イラク戦争の民間人犠牲者について、非政府組織「イラク・ボディー・カウント」(本部英ロンドン)は9万7000~10万6000人超などとしているが、今回明らかになったのはこれら以外の新たな犠牲者とみられる。
同紙の分析によると、イラク軍や警察当局により組織的に行われていた拷問や強姦(ごうかん)など数百件の事案について、米政府は情報を得ながらも放置していた。むち打ちや電気ショックなどによる拷問で、容疑者が死亡したことを報告する電報も6件見つかった。
また、中東の衛星テレビ「アルジャジーラ」も22日、米軍の検問所で民間人数百人が殺害されていたことなどを報じ、「驚くべき新事実」とした。

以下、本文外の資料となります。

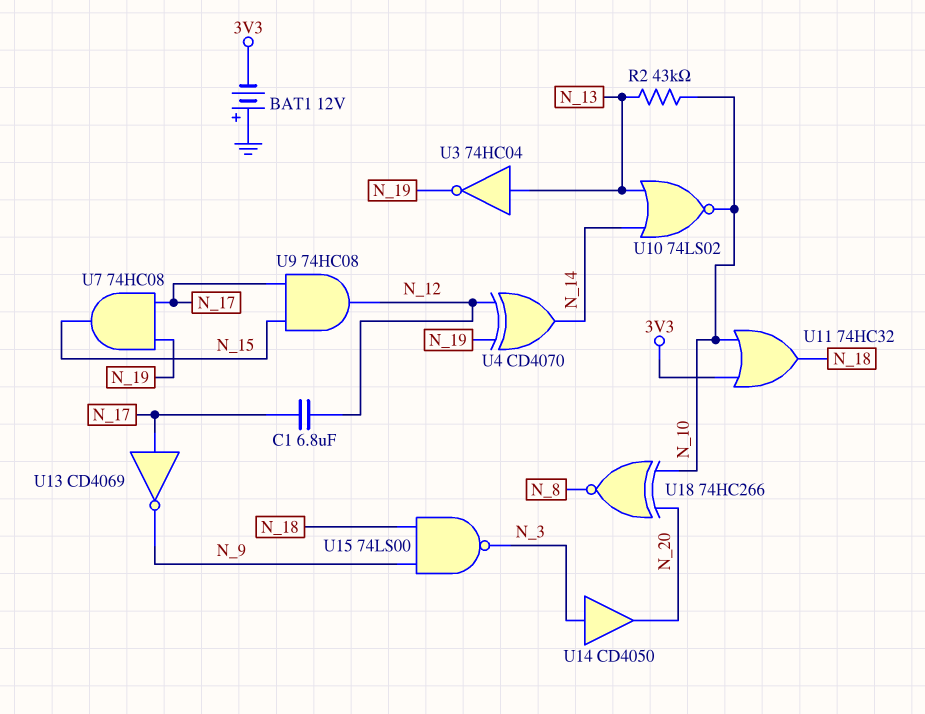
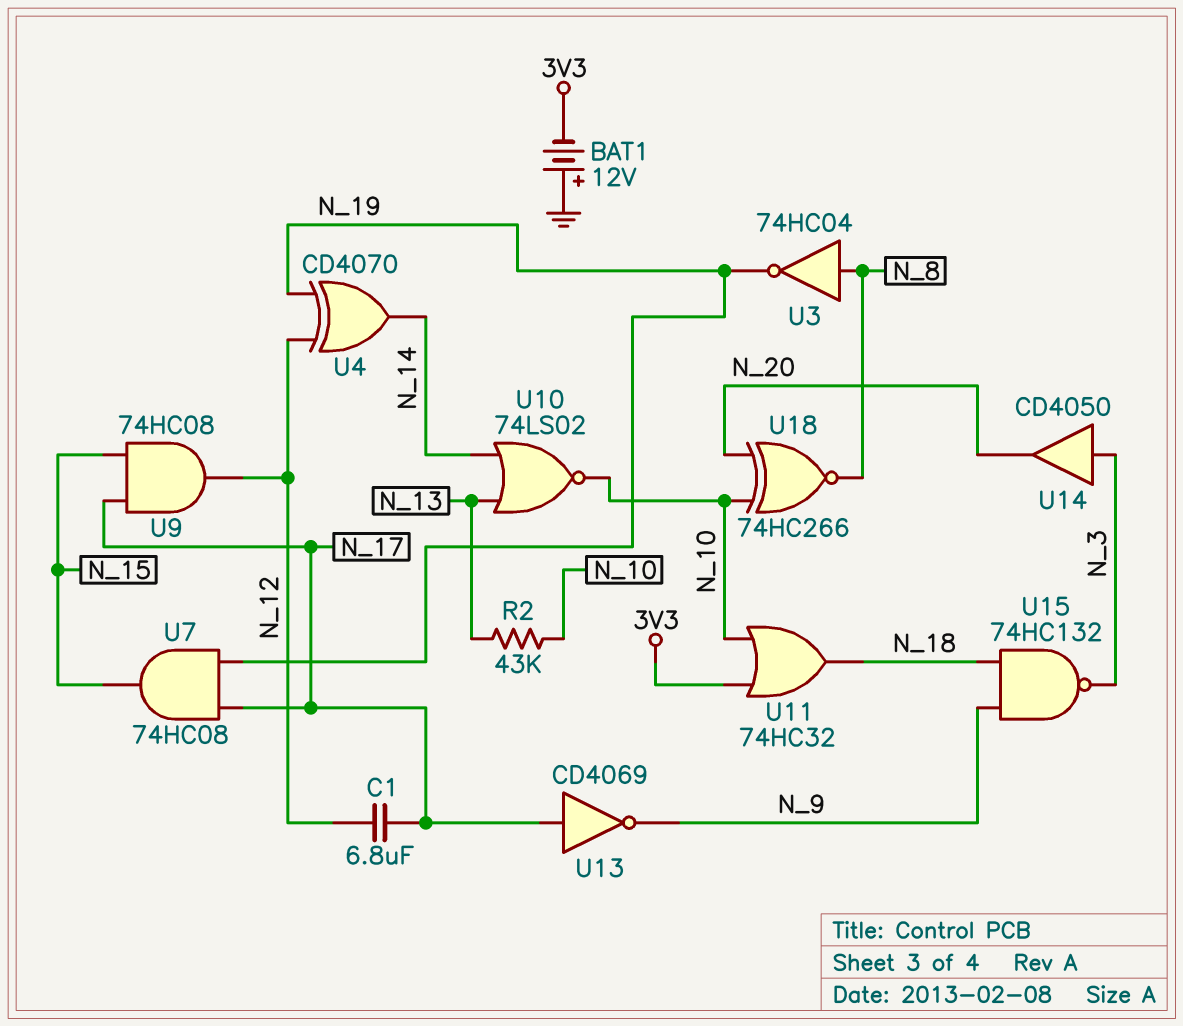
U3: NOT 74HC04 (in N_13, out N_19) -> NOT 74HC04 (in N_8, out N_19)
U15: NAND 74LS00 (in N_9, in N_18, out N_3) -> NAND 74HC132 (in N_9, in N_18, out N_3)

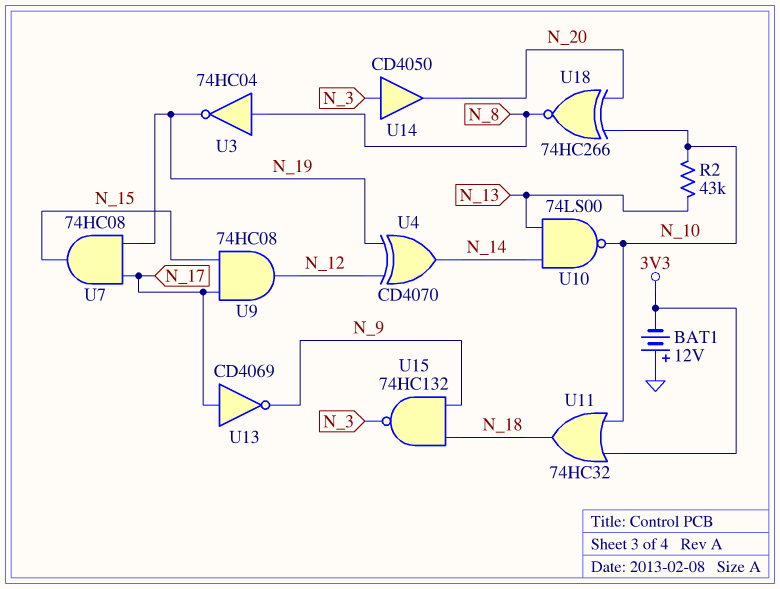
C1: 6.8uF (N_12, N_17) -> none
U10: NOR 74LS02 (in N_13, in N_14, out N_10) -> NAND 74LS00 (in N_13, in N_14, out N_10)

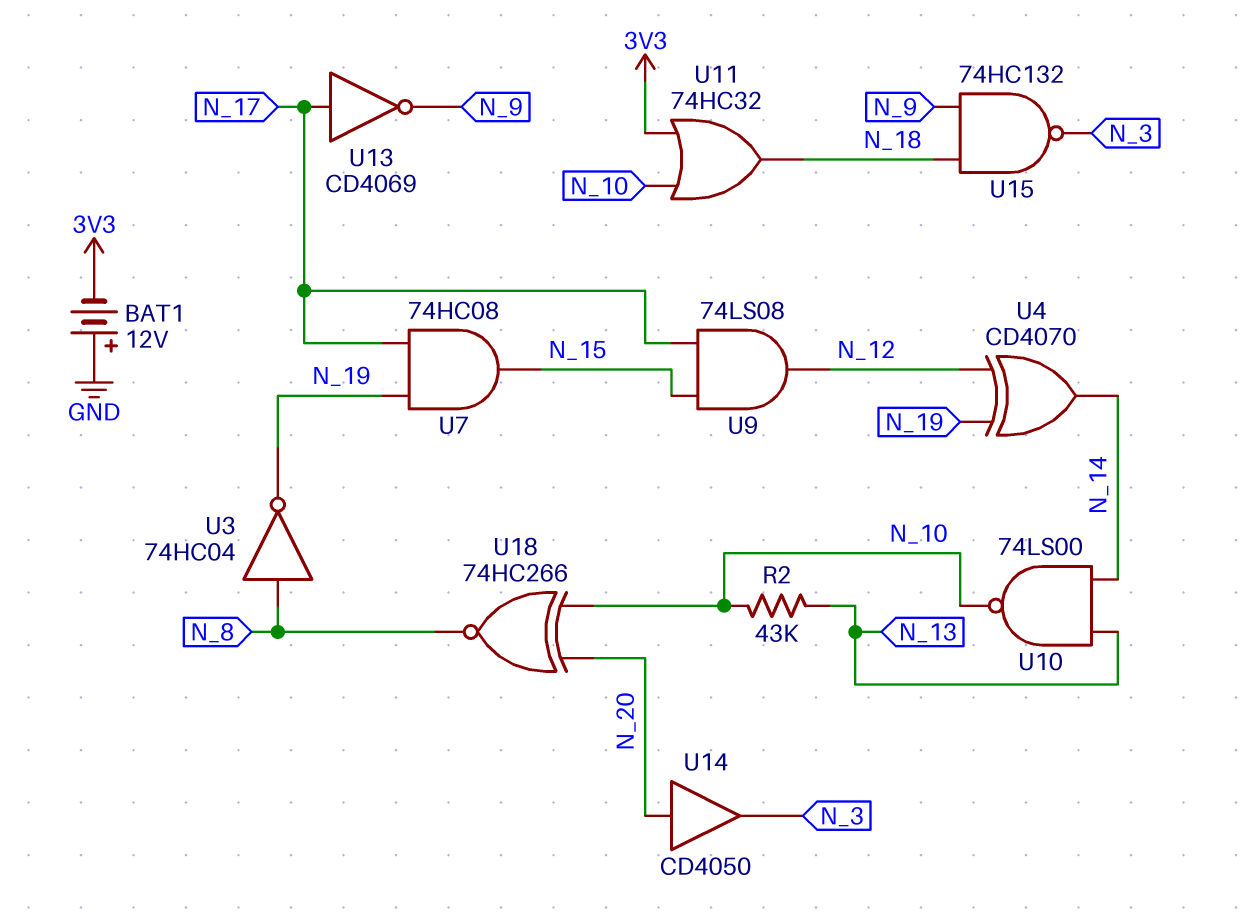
U9: AND 74HC08 (in N_15, in N_17, out N_12) -> AND 74LS08 (in N_15, in N_17, out N_12)
U14: buffer CD4050 (in N_3, out N_20) -> buffer CD4050 (in N_20, out N_3)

一方、米ニューヨーク・タイムズ紙は、イラクの武装勢力指導者がイラン革命防衛隊とレバノンのイスラム教シーア派組織ヒズボラによって訓練されたことを示す公電があったと報じた。
米国防総省のモレル報道官は記者団に、「許可なく秘密情報を公開したことを強く非難する」と語ったうえで、「流出したのは観察に基づく生情報にすぎず、全体の状況を説明するものではない」と強調した。
ウィキリークスは今年7月、アフガニスタン戦争に関する秘密文書約7万5000件を公開。米捜査当局は、別の情報流出事件で拘束されている情報担当の陸軍上等兵がすべてに関与したとみて調べている。